The case centers around the acquisition of Del Monte Foods Company by an investor group composed of Centerview Partners, Kohlberg Kravis Roberts & Co. and Vestar Capital Partners. The deal was announced on November 25, 2010 at $19 per share, a premium to market.

Mr. Bertini was employed at Del Monte as a vice president of finance. In that position he regularly had confidential, sensitive information of the company. He was subject to the firm’s insider trading policy.

By no later that November 11, 2010 Mr. Bertini was invited to join a select group of Del Monte employees working on the deal. Specifically, the group was charged with acquiring information for the investor group and the Del Monte Board of Directors. Mr. Bertini reported directly to the CEO and CFO. Through his position Mr. Bertini came into possession of material, non-public information about the proposed transaction. To help preserve the confidentiality of the deal, it was code named “Project Cambridge.”

Within days of becoming a member of the working group Mr. Bertini began purchasing shares of his company. Between November 18, 2010 and November 23, 2010 he spend $135,000 to acquire 8,000 shares of Del Monte stock. Although he had a brokerage account, the purchases were made through his mother’s account.

Subsequently, FINRA contacted Del Monte about certain trading that took place in advance of the take-over announcement. As part of the inquiry Del Monte’s counsel questioned Mr. Bertini. Rather than admit his error, Mr. Bertini claimed that the trades had actually been placed by his mother. The purchases were based on articles his mother read, Mr. Bertini told investigators. When he learned of the trades he insisted they were unacceptable and directed her to sell the shares.

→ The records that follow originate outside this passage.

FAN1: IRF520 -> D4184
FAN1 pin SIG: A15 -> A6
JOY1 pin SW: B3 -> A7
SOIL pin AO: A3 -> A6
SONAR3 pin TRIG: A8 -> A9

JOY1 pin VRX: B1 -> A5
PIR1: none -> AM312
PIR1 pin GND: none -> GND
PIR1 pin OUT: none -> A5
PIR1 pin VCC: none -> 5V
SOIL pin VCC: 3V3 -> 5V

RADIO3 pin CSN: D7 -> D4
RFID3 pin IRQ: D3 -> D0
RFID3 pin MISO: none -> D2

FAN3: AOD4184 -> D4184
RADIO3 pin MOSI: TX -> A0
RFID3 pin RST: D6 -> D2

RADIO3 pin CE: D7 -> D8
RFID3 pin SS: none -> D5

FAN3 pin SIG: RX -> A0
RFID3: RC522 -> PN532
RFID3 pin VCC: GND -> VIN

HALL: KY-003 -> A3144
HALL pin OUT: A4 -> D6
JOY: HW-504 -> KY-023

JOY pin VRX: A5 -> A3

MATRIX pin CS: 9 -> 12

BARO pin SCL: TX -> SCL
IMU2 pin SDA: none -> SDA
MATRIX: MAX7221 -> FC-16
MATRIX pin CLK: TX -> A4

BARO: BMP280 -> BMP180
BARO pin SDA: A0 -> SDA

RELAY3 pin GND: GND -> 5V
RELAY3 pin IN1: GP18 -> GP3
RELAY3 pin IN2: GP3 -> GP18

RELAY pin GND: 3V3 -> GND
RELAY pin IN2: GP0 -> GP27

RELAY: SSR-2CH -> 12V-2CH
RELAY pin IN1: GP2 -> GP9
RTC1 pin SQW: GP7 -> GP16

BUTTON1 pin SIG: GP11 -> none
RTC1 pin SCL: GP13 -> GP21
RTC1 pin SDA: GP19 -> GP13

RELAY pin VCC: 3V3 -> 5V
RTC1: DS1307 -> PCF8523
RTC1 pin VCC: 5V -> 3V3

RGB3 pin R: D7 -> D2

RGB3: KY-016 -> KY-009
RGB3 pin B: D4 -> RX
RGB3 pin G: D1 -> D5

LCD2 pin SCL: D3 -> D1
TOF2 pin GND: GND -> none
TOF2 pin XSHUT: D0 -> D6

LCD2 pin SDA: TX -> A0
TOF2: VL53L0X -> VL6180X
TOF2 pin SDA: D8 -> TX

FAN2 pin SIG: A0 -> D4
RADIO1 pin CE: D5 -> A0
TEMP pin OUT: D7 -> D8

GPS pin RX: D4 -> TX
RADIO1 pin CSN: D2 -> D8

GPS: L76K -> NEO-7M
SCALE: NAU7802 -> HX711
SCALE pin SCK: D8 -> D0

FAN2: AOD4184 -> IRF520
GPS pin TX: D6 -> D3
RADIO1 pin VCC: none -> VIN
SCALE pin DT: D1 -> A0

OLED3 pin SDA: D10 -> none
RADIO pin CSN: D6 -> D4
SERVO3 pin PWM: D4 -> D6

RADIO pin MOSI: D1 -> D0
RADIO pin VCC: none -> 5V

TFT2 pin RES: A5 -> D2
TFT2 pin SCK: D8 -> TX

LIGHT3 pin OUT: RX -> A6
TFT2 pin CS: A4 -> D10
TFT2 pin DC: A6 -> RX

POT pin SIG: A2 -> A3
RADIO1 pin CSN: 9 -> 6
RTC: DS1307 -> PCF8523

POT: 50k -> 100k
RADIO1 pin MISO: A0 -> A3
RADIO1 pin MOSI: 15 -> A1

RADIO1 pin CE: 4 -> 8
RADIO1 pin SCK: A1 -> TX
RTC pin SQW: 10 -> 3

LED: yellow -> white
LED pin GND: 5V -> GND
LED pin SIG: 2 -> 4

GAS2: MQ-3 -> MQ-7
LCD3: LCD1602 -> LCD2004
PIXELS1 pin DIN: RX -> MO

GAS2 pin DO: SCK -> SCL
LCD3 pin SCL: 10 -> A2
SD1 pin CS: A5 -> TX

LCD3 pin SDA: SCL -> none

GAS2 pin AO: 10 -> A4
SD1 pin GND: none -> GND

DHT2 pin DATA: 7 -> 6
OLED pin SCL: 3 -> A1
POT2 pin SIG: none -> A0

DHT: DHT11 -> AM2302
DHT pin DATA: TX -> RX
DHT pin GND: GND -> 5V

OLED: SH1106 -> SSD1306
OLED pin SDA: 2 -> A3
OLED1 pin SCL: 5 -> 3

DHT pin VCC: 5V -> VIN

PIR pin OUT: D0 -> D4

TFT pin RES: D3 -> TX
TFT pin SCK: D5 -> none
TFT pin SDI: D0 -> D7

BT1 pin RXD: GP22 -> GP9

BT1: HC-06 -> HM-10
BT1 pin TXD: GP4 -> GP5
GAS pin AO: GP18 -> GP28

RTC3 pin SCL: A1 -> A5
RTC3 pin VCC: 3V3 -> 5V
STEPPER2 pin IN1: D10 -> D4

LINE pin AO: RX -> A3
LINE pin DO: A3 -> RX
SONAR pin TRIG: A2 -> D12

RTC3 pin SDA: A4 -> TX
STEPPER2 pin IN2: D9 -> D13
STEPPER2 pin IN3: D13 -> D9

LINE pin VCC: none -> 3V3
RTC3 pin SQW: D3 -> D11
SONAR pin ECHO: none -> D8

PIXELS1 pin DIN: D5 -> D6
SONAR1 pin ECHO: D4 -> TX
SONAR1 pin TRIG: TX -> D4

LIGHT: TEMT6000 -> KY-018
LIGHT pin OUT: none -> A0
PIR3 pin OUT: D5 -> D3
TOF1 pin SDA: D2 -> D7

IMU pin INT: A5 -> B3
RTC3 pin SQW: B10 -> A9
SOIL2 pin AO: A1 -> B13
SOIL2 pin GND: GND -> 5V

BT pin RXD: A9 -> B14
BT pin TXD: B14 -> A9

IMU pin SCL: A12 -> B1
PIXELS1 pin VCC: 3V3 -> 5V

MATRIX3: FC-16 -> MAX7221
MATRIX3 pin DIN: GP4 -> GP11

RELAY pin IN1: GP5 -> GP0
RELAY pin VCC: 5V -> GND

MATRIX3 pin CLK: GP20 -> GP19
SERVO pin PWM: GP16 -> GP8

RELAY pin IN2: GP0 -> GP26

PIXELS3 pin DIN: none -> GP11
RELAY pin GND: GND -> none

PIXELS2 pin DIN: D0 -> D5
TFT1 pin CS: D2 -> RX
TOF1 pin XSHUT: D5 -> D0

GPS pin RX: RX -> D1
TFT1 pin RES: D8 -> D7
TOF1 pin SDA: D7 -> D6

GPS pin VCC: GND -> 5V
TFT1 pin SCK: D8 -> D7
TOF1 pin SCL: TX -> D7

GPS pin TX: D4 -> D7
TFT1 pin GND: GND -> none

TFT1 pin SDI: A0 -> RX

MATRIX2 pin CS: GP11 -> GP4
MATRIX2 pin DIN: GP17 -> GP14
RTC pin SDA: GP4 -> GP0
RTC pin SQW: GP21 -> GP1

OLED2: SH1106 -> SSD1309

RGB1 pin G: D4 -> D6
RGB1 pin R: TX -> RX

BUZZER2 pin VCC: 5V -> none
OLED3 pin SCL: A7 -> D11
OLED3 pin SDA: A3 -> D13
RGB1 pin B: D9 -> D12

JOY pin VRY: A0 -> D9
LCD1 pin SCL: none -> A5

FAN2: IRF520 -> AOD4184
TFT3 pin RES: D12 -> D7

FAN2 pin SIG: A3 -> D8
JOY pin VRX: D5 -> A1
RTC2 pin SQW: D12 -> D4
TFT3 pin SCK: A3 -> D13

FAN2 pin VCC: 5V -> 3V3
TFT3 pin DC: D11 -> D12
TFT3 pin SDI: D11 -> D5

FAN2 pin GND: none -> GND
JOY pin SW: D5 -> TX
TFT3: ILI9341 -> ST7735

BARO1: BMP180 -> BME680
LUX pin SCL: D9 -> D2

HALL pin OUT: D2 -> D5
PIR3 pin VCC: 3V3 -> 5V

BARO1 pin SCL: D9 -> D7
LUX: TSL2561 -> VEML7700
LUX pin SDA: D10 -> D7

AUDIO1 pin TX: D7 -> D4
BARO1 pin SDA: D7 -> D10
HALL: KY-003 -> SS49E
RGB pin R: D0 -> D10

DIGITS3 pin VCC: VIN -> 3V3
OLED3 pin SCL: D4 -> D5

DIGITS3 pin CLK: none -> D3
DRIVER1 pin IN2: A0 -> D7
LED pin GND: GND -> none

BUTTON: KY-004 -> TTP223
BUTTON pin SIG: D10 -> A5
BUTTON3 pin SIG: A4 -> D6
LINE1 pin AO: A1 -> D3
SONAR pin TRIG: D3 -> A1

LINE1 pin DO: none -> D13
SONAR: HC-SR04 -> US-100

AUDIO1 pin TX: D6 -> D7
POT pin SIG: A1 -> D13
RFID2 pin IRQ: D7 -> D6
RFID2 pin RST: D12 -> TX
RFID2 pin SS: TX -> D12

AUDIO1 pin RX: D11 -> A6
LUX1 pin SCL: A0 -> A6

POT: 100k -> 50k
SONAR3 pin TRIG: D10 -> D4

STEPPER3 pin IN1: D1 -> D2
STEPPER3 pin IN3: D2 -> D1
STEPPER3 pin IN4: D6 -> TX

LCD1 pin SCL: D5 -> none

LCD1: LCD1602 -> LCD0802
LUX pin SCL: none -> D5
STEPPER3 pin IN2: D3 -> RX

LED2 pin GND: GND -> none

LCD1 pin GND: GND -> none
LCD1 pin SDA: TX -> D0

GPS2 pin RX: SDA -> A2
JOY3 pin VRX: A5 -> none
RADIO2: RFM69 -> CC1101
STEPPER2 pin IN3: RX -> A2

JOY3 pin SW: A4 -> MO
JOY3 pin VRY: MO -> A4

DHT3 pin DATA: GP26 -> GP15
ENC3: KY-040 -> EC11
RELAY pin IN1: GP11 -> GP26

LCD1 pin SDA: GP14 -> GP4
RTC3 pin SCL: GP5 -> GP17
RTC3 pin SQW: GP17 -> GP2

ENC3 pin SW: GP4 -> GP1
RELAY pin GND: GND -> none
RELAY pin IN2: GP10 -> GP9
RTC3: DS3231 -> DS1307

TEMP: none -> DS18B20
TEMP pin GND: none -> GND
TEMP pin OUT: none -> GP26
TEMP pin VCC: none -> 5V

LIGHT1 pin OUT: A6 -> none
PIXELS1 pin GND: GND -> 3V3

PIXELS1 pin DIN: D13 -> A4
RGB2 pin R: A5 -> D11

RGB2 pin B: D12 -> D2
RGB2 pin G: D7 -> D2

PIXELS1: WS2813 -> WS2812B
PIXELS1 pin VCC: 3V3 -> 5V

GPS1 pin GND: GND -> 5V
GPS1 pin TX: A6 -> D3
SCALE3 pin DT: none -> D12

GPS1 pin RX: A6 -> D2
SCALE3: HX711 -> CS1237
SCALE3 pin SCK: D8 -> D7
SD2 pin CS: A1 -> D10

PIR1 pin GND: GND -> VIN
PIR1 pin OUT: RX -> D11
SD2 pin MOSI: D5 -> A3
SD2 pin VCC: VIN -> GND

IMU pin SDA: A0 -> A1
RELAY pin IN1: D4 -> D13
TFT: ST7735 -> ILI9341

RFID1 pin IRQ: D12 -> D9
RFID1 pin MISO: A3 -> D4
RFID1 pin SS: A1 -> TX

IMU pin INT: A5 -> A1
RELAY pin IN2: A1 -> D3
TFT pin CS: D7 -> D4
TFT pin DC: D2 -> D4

Mr. Bertini settled insider trading charges with the Commission. He consented to the entry of a permanent injunction prohibiting future violations of Exchange Act Section 10(b) and agreed to pay disgorgement of $16,035, prejudgment interest and a civil penalty of $32,070. He also agreed to the entry of a five year officer and director bar. In entering into the settlement Mr. Bertini did not admit or deny the facts alleged in the complaint to the Commission. Chances are, however, that Mr. Bertini was not able to take that position with his mother. See also Lit. Rel. No. 22659 (March 22, 2013).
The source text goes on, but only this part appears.